Tin Tun Naing, the acting parallel minister for investment and foreign economic relations appointed by the ousted elected lawmakers, the Committee Representing Pyidaungsu Hluttaw (CRPH), last month urged foreign oil and gas majors to suspend all ties with the junta and cease all revenue payments.
“Oil and gas operators provide a key source of revenue for Myanmar,” he said in a March 5 letter sent to the oil and gas companies. “The CRPH and I hold grave fears that revenues collected from oil and gas operators are highly likely to be used to sustain the current military junta’s violent rule and enrich its leaders.”
Total, lead operator of the Yadana offshore gas field, confirmed it will continue paying taxes and other fees to the state to protect staff from forced labor and maintain electricity supplies. But reflecting public pressure, the French company said it would contribute the equivalent of $4 million monthly tax to human rights groups.
However, in what could be an emerging two-track economy, some economists predict that funds will continue to flow to a military-linked elite and also into new defense spending to resupply the military as the crisis deepens.
A recent report by economists affiliated with Myanmar financial institutions warned that the economy will become even more dependent on sectors where the military and its affiliates have a dominant position in the market, particularly in oil and gas, mining, transport and timber.
“While the military’s interests diversified over the last decade, and while they will also be vulnerable to the economic shock, the military and cronies are in a better position than the broader public to withstand further economic downturn — unless their interests are targeted in a deliberate and comprehensive fashion,” said the report, which is not public but seen by Nikkei Asia. “They have controlling interests in key sectors and some likely possess extensive foreign assets.”
“The government is no longer collecting basic economic data, so the real situation is unclear,” one of the co-authors said. “I don’t think anyone would have predicted the severity of the economic contraction when the coup happened in February.”
In other indicators, Fitch Solutions said private consumption, which accounts for 55% of GDP, is set to weaken further.

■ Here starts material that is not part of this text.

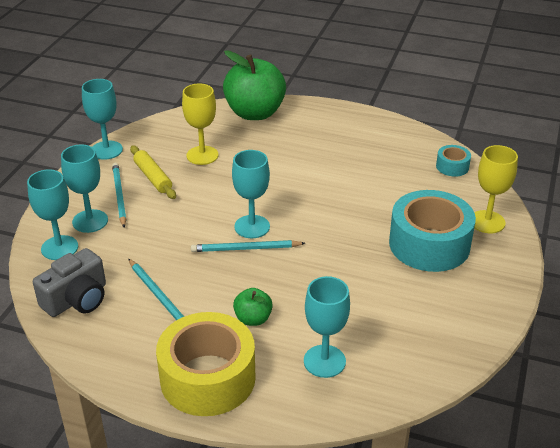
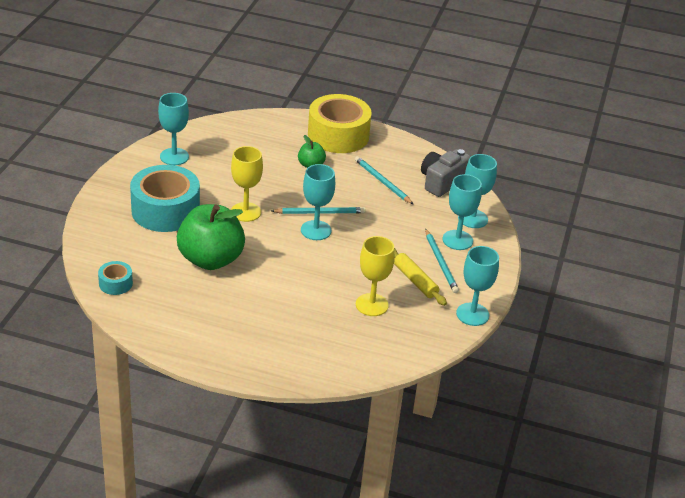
camera: 175 degrees right, 0 degrees up
(255, 113) = (320, 361): green apple -> green apple (211, 259)
(324, 361) = (262, 140): turquoise goblet -> turquoise goblet (174, 156)
(487, 222) = (107, 227): yellow goblet -> yellow goblet (245, 212)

It cited “on-the-ground” sources saying that many nonessential shops in the country have shut down as a result of the spiraling violence.

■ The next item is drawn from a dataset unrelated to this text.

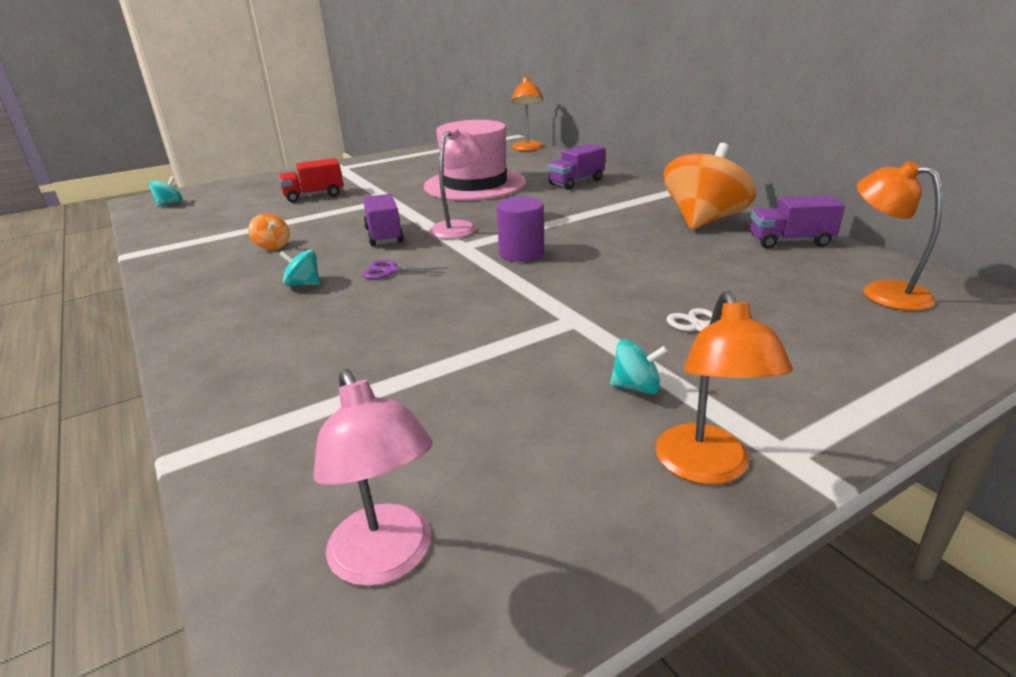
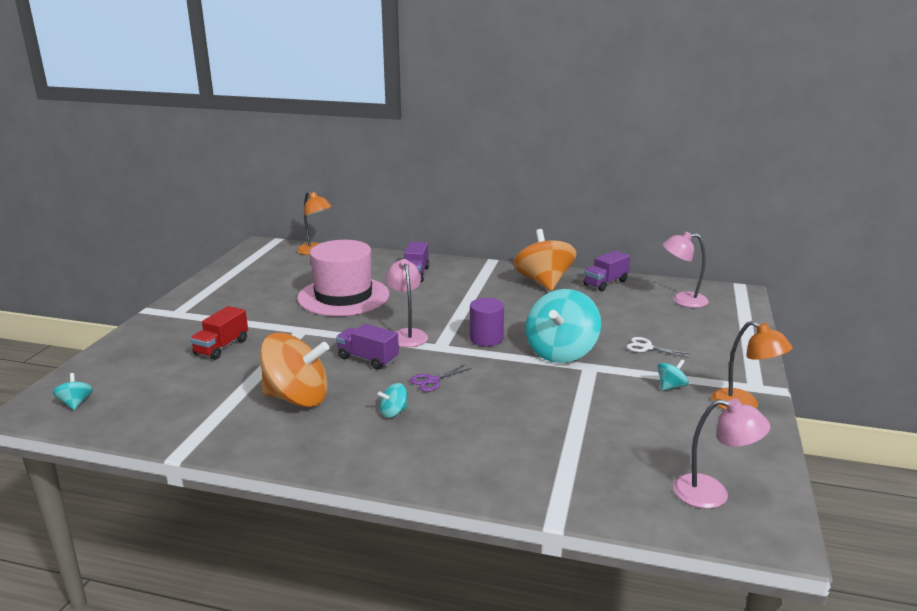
camera: 45 degrees left, 5 degrees down
(272, 246) = (297, 398): orange spinning top -> orange spinning top, size x2.36
(573, 292) = (561, 352): none -> turquoise spinning top
(882, 292) = (682, 300): orange lamp -> pink lamp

Meanwhile, gross fixed capital formation, or direct investment, accounting for 31% of GDP, will likely register a major collapse, it warned. “The situation in Myanmar has now exceeded the point of uncertainty and we expect that businesses with the ability to halt further investments are likely to do so, if not liquidate their assets and withdraw their funds altogether.”
Government consumption, accounting for 18% of GDP, will also fall, Fitch Solutions warned. “With tax collections likely to be almost nonexistent during the crisis, we believe the military government is facing a cash crunch. In terms of expenditure trends, spending on COVID-19 relief is likely to drop amid the crisis.”
The report also flags the risk of soaring inflation over coming quarters, “even if this may not yet happen in the year to Sept. 30.” Faced with dwindling tax collections and pressure on other revenue sources, there is a danger that the junta-controlled central bank will print more money to aid government finances, thereby fueling inflation, it warned.
“With a quarter of the population in poverty in Myanmar, and the share likely to rise amid this crisis, runaway inflation will weigh heavily on private consumption. Excessive inflation will also rapidly erode investment returns and accordingly deter investment,” Fitch Solutions noted.
Formal trade too, is likely to collapse, with exports expected to be reduced to mainstay mineral ore and fuel, which account for 30% of Myanmar’s total goods exports. Fitch warned of a 60%-plus annual fall in exports of general goods in the fiscal year to Sept. 30, warning that even if global demand recovers, Myanmar will probably see exports in manufactured goods fall heavily this fiscal year. “Meanwhile, we believe that domestic food producers are likely to hoard agriculture produce rather than export amid the current crisis,” it said.